Une vague de virus teste les limites des soins de santé primaires en Europe
MADRID – Comme beaucoup de gens, Alberto Perez de Madrid a utilisé un test à domicile pour découvrir que ses maux de tête et ses symptômes de rhume étaient causés par COVID-19.
Incapable de contacter son centre de santé local, où les appels sont restés sans réponse et des rendez-vous en ligne ont été réservés pour la semaine suivante, il s’est tourné vers une salle d’urgence d’un hôpital pour confirmation.
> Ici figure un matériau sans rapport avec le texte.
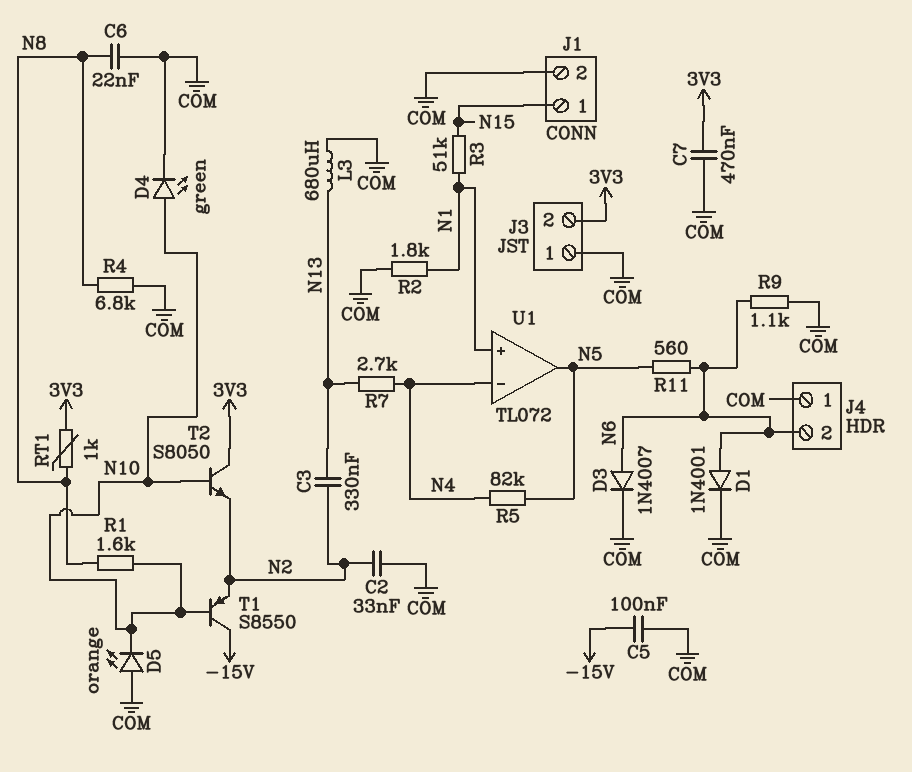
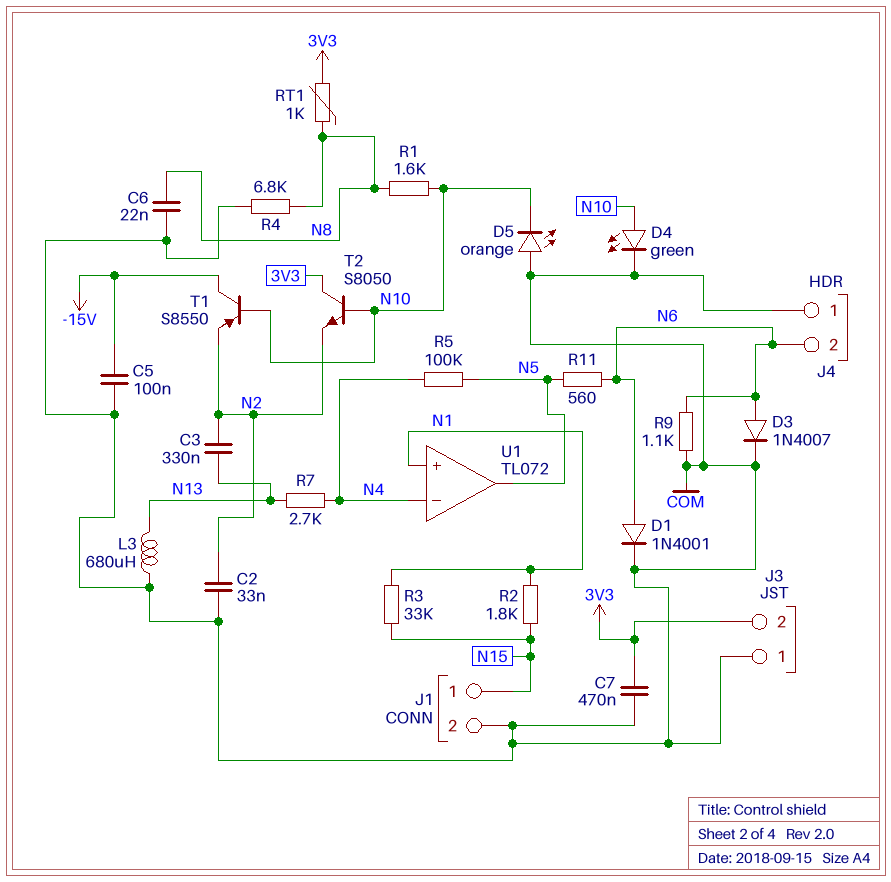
R2: 1.8k (COM, N1) -> 1.8k (N1, N15)
R3: 51k (N1, N15) -> 33k (N1, N15)
R5: 82k (N4, N5) -> 100k (N4, N5)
Après avoir attendu trois heures pour être vu, les agents de santé sur place ont accepté son autodiagnostic mais n’ont fourni aucun test PCR pour garantir un résultat plus fiable.
« L’infirmière qui m’a vu a dit que, parce que je n’avais pas perdu mon sens du goût ou de l’odorat, j’avais la variante Omicron », a déclaré Perez, 39 ans, qui travaille comme développeur de jeux en ligne dans la capitale espagnole. « Mais comment pourrait-elle savoir ?
Débordés par les personnes souhaitant des tests, nécessitant des médicaments ou ayant besoin de certificats pour excuser leur absence du travail, les services de soins de santé primaires en Espagne fonctionnent bien au-delà de leurs limites pendant la phase actuelle de la pandémie de coronavirus.
Les médecins de famille sont généralement la première étape des soins de santé en Europe. Eux-mêmes et les infirmières de soins primaires sont considérés comme essentiels pour aider à prévenir les maladies, à maintenir la pression sur les hôpitaux et à assurer la continuité des soins.
Dans un pays qui, il y a quelques semaines seulement, se croyait relativement sûr car plus de 80% de la population cible est entièrement vaccinée, la charge de travail croissante en Espagne a incité les médecins et les infirmières à annuler les examens réguliers pour des conditions autres que COVID-19 et à reporter les visites aux personnes vulnérables à la maison.
Étant donné que le test positif de Perez avait été effectué à la maison, ni l’hôpital ni son centre de santé local n’ont épargné les ressources indispensables pour lui faire passer un test PCR. Les échantillons PCR peuvent être séquencés pour déterminer les variantes du virus, ce que personne n’a fait avec Perez ou avec plusieurs milliers d’autres cas positifs provenant de tests à domicile en Espagne.
« Vous vous retrouvez avec le sentiment qu’il n’y a pas de ressources, qu’ils n’ont personne et que tout ce qu’ils font est de dissimuler la réalité en renvoyant les gens chez eux », a déclaré Perez.
Caroline Berchet, économiste de la santé à l’Organisation de coopération et de développement économiques basée à Paris, affirme que les soins de santé primaires en Europe sont sous-financés et en sous-effectif depuis longtemps. La pandémie a simplement exposé les fragilités du système qui en résultent.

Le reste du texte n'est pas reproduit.